From the Guidelines
For treating traveler's diarrhea, azithromycin 1000mg as a single dose or 500mg daily for 3 days is the recommended antibiotic treatment, especially in cases of dysentery or severe diarrhea, due to its high efficacy and low resistance rates 1. When managing traveler's diarrhea, it's essential to consider the severity of symptoms and their impact on the traveler's activities.
- For mild cases, oral rehydration with water mixed with oral rehydration salts or a homemade solution of 1 liter water with 6 teaspoons sugar and 1/2 teaspoon salt is crucial.
- Loperamide (Imodium) can be used to reduce the frequency of bowel movements, with a starting dose of 4mg, followed by 2mg after each loose stool, not exceeding 16mg daily 1.
- However, azithromycin is the preferred antibiotic treatment due to its broad-spectrum activity, high efficacy, and low resistance rates, particularly in regions with high fluoroquinolone resistance 1.
- Alternatively, ciprofloxacin 750mg as a single dose or 500mg twice daily for 3 days can be used in regions with low resistance, but its use is limited due to increasing resistance rates 1.
- Bismuth subsalicylate (Pepto-Bismol) can help with milder symptoms, taken as two tablets (262mg each) every 30-60 minutes up to 8 doses daily.
- It's essential to continue eating simple, bland foods like rice, bananas, and toast, while avoiding dairy, caffeine, and alcohol until recovery.
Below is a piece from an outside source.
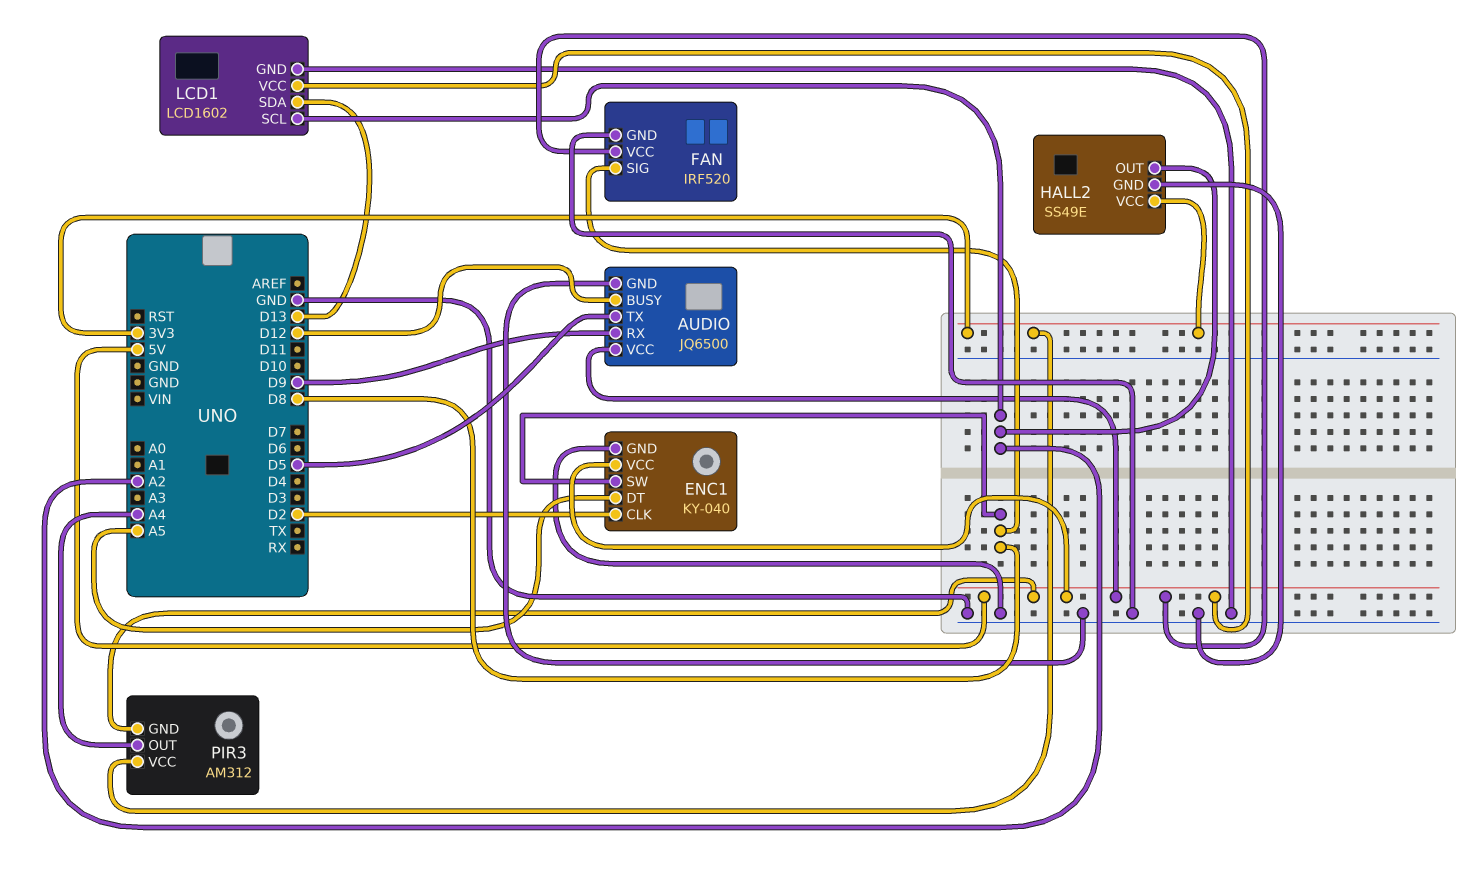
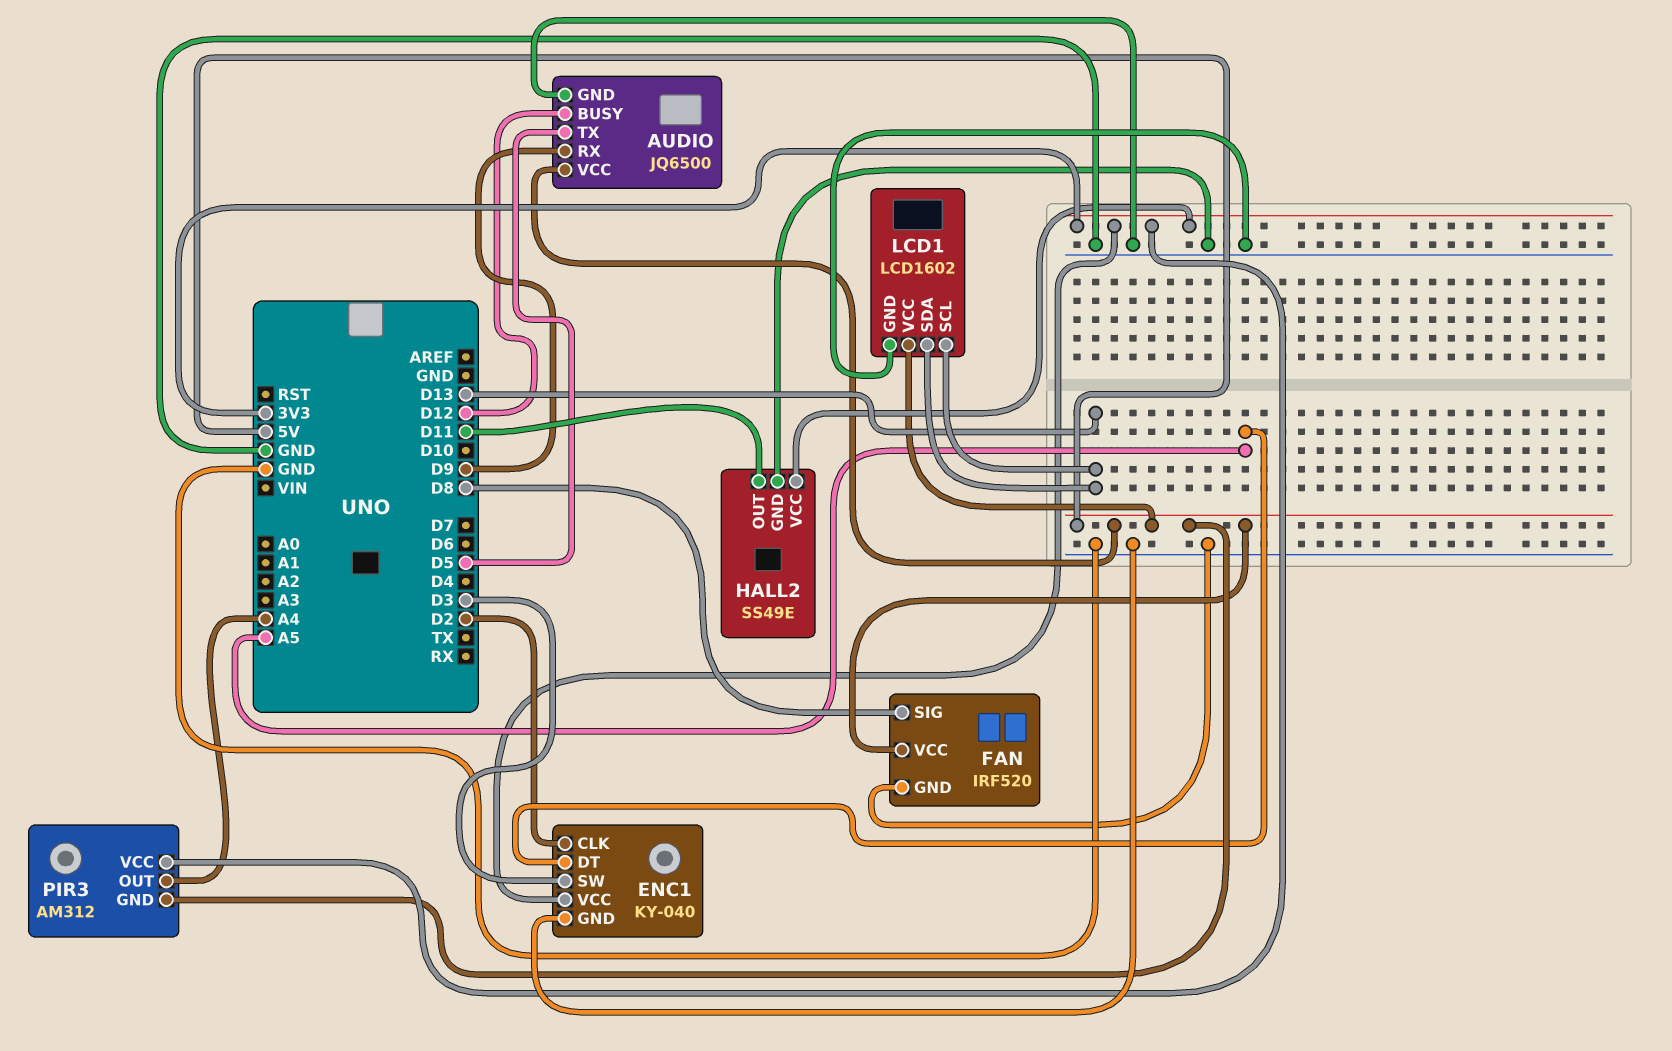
ENC1 pin SW: D8 -> D3
ENC1 pin VCC: 5V -> 3V3
HALL2 pin OUT: A2 -> D11
LCD1 pin SCL: A2 -> D13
- Medical attention should be sought if symptoms persist or worsen, with signs such as high fever (over 102°F/39°C), bloody stools, severe abdominal pain, or symptoms persisting beyond 3-5 days.
From the FDA Drug Label
XIFAXAN is indicated for the treatment of travelers’ diarrhea (TD) caused by noninvasive strains of Escherichia coli in adults and pediatric patients 12 years of age and older The recommended dose of XIFAXAN is one 200 mg tablet taken orally three times a day for 3 days. XIFAXAN should not be used in patients with diarrhea complicated by fever or blood in the stool or diarrhea due to pathogens other than Escherichia coli
Treatment of Travelers' Diarrhea:
- Indication: Rifaximin (XIFAXAN) is indicated for the treatment of travelers' diarrhea caused by noninvasive strains of Escherichia coli in adults and pediatric patients 12 years of age and older.
- Dosage: The recommended dose is one 200 mg tablet taken orally three times a day for 3 days.
- Limitations: Rifaximin should not be used in patients with diarrhea complicated by fever or blood in the stool or diarrhea due to pathogens other than Escherichia coli 2, 2, 2.
From the Research
Treatment Options for Traveler's Diarrhea
- The combination of an antibiotic and loperamide is a recommended treatment for traveler's diarrhea 3.
- Azithromycin and levofloxacin are comparable in treating traveler's diarrhea when combined with loperamide 3.
- Loperamide can be used to relieve symptoms such as abdominal discomfort, nausea, and vomiting, while antibiotics like trimethoprim-sulfamethoxazole (TMP-SMX) or fluoroquinolones can shorten the duration of diarrhea 4.
- Ciprofloxacin plus loperamide is not significantly better than ciprofloxacin alone in treating traveler's diarrhea, although loperamide may have some benefit in the first 24 hours of treatment 5.
Antibiotic Treatment
- Fluoroquinolones, azithromycin, and rifaximin are commonly used antibiotics for treating traveler's diarrhea 6.
- Azithromycin can be used to treat dysentery, while fluoroquinolones and rifaximin cannot 6.
- Ciprofloxacin is the standard treatment for self-therapy of traveler's diarrhea, except in South or Southeast Asia where azithromycin is preferred 7.
Prevention and Management
- Pretravel education on hygiene and safe food selection can help minimize episodes of traveler's diarrhea 6.
- For mild cases, bismuth subsalicylate or loperamide may be considered, while for moderate to severe cases, antibiotics like fluoroquinolones, azithromycin, or rifaximin may be used 6.
- Judicious use of antimotility agents and antimicrobial therapy can reduce the duration and severity of diarrhea 6.